Kartik Research Fall 2025 Menswear Collection

A year ago Kartik Kumra became the first Indian designer to appear on the Paris men’s schedule. A season ago, in June, he staged his first runway show. Yesterday, he launched his first book for the label at a presentation of his fall collection. Not bad for a 24-year-old.

Being the “first” at anything is no small feat, but in Kumra’s case, it comes with its own set of challenges, most of which arise from the usual expectations tied to being an “other.” What makes him such a compelling talent to watch is not that he is unfazed by any of this, but that he seems to have assimilated the particulars of his position and sunk his feet deep into the ground.

Last season Kumra spoke about thinking more expansively now that his label is a vehicle for Indian storytelling on a global stage. The idea was to step away from the expected, the overly nostalgic and wanderlust-y, and instead offer a real point of view. (To put it plainly: less of India as packaged for Western consumption.) Kumra never had an issue with that, it must be said; his clothes have always had the kind of soul most Western labels pay good money to replicate. But with his book, titled Amdavad (as in Ahmedabad, the city in Western India), Kumra managed to give his designs both context and gravitas.

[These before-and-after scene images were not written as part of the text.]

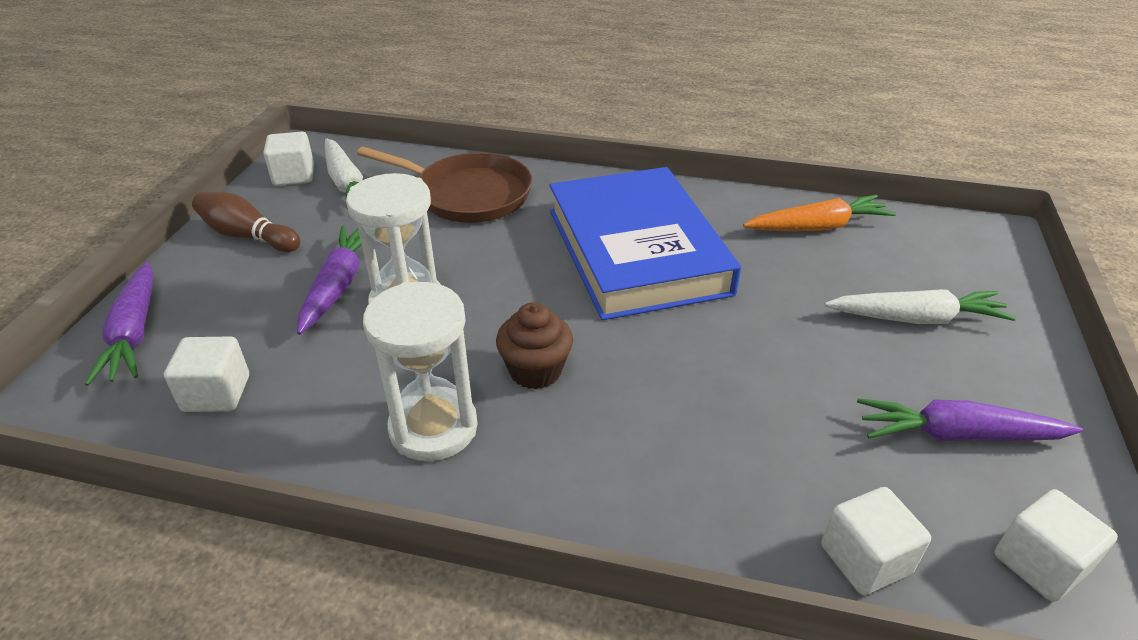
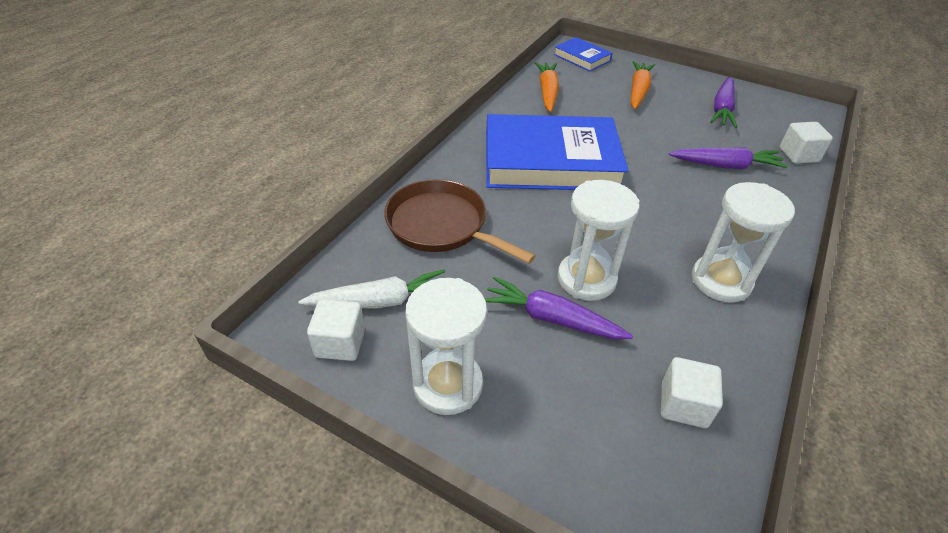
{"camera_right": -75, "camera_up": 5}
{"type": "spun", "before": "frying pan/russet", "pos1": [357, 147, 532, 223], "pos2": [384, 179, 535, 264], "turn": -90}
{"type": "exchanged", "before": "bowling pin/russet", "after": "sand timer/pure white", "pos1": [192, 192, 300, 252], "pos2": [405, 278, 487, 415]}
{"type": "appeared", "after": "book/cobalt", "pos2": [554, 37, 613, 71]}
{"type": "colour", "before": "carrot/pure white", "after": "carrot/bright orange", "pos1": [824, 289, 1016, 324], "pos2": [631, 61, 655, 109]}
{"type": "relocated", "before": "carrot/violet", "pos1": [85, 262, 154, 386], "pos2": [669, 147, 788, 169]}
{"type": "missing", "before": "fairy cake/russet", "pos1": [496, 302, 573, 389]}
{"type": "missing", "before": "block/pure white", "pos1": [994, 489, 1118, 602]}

Styled by Julie Ragolia and photographed by Jeremy Everett, the images in the book show this collection in both the streets of Ahmedabad and inside one of its architectural gems, a residence commissioned to Le Corbusier in the early ’50s called Villa Shodhan, a recent discovery of Kumra’s. “It was cool to explore, and I’m also actively researching this stuff as well, so it’s also a new experience for me,” he said at his presentation. The use of the famous architect’s space, together with street shots of both models and the city’s residents, replicates Kumra’s own status as both at home anywhere in the world and as a perpetual outsider. Familiar but also completely different—such is the returning immigrant experience. Similarly, what you see in this look book is the beauty of Kumra’s remarkable fabrics meeting a global outlook on menswear in cropped bombers, chore jackets, anoraks, overcoats. “People should be able to wear these clothes,” he said with a dose of pragmatism.

There’s also what Kumra calls “the lost art of the weird suit.” These standout sets are his response to having procured a couple of archival early ’90s styles by Yohji Yamamoto and early 2000s pieces by Comme des Garçons. But they’re not avant garde, just different. “Like when suits were about style and not function or uniform,” he said. They’ll be a hit in New York. On that subject: Kumra is opening a shop stateside in the coming months. “We don’t need to overextend ourselves, so we did not do a show and just a presentation this season,” he said, perhaps forgetting he had just walked through the making of a book and his new retail destination.